Kelly, maman d'un petit garçon de 9 ans, a été appelée en renfort alors qu'elle avait fini son service suite aux incidents en cours à Schaerbeek. La policière explique qu'un groupe d'émeutiers a foncé sur ses collègues et elle alors qu'ils tentaient de sécuriser une rue. Elle perd alors l'équilibre et se retrouve à terre, durant de longues secondes elle reçoit des coups de pieds dans le ventre et le visage par plusieurs individus. " Je n’oublierai jamais le regard de ces gars, plein de haine. J’ai reçu environ 30 coups de pied. Soudainement, j’ai entendu un homme hurler. Il leur demandait d’arrêter et leur disais que j’étais une femme, pas un homme. C’était un résident du quartier, un Marocain, je crois. Il m’a sauvé de ces jeunes en s’interposant. Mes collègues ont pu se débarrasser de leurs agresseurs et m’ont immédiatement pris sous leur protection. Je suis très reconnaissante envers cet homme et envers mes collègues. Si je n’avais pas porté ma combinaison de robocop, je n’aurais probablement pas survécu ", confie-t-elle.

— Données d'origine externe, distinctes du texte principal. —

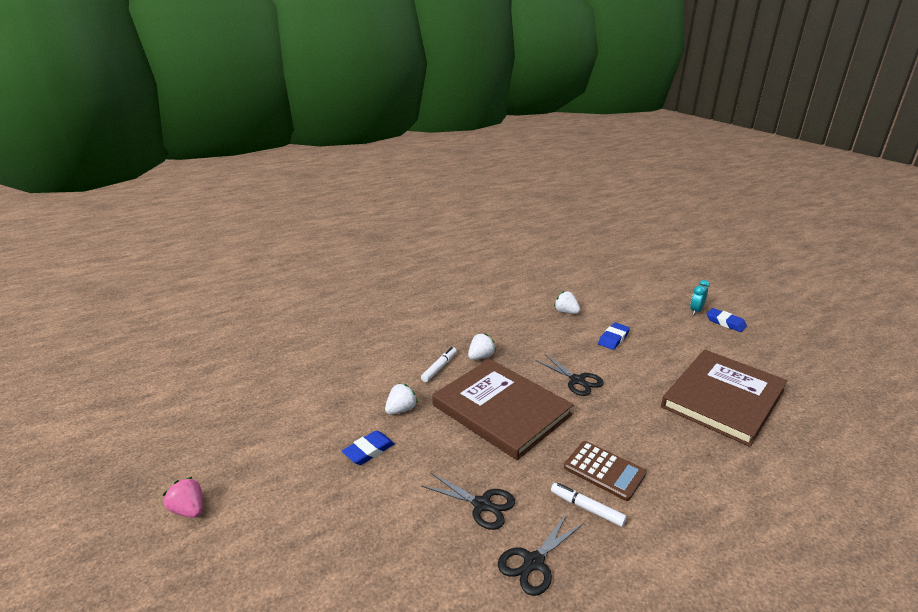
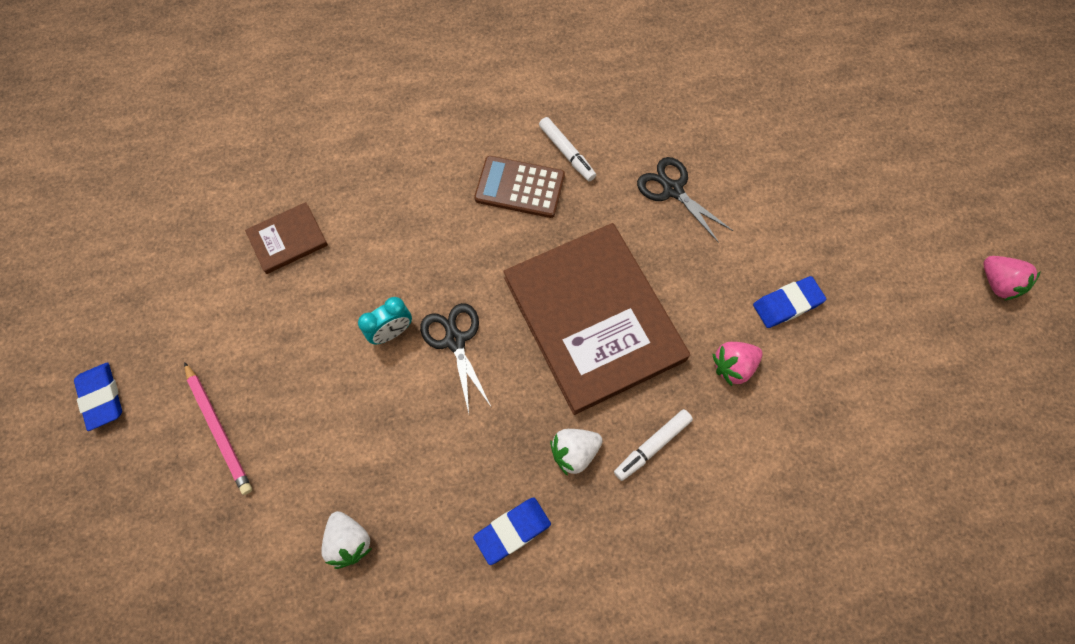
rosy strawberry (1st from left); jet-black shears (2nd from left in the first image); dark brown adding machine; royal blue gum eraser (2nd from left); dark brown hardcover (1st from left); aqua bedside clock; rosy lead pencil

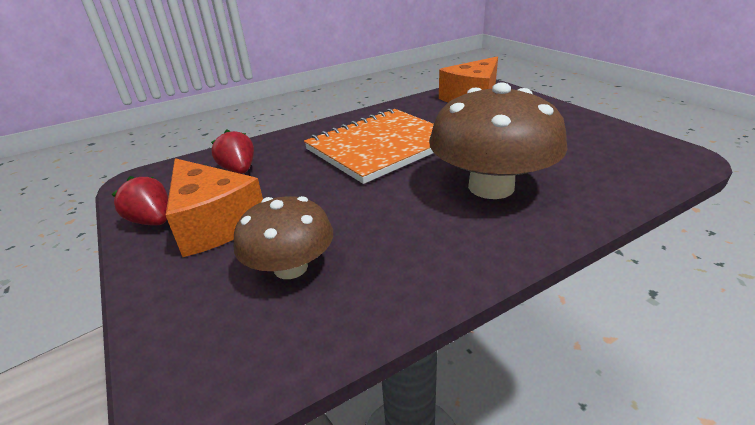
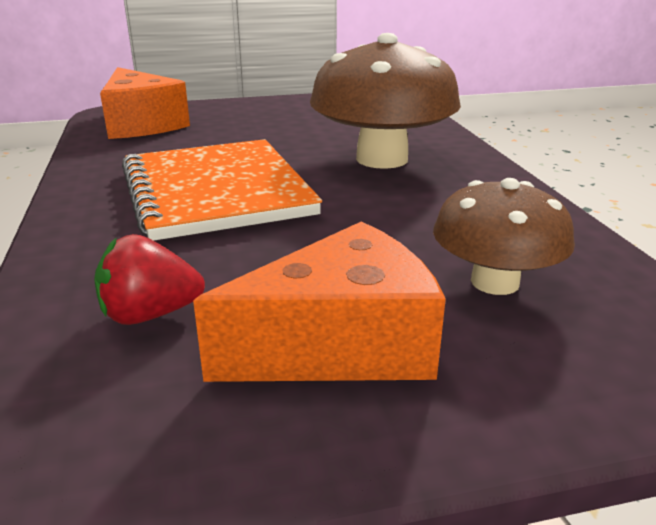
red strawberry (1st from left in the first image)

Suite à ces événements, durant lesquels quinze policiers ont été blessés au total, Kelly explique avoir perdu toute motivation. Elle se demande même qui souhaite encore devenir policier à Bruxelles, une ville où le respect de l'uniforme s'est perdu selon elle. " Le parquet ne poursuit pas et les juges prononcent des peines ridicules. Nous ne sommes pas soutenus. La motivation est toujours là, mais plus que jamais nous avons l’impression d’être seuls, abandonnés par la politique et la justice. Cette manifestation n’aurait jamais dû être autorisée ", s'est-elle désolée.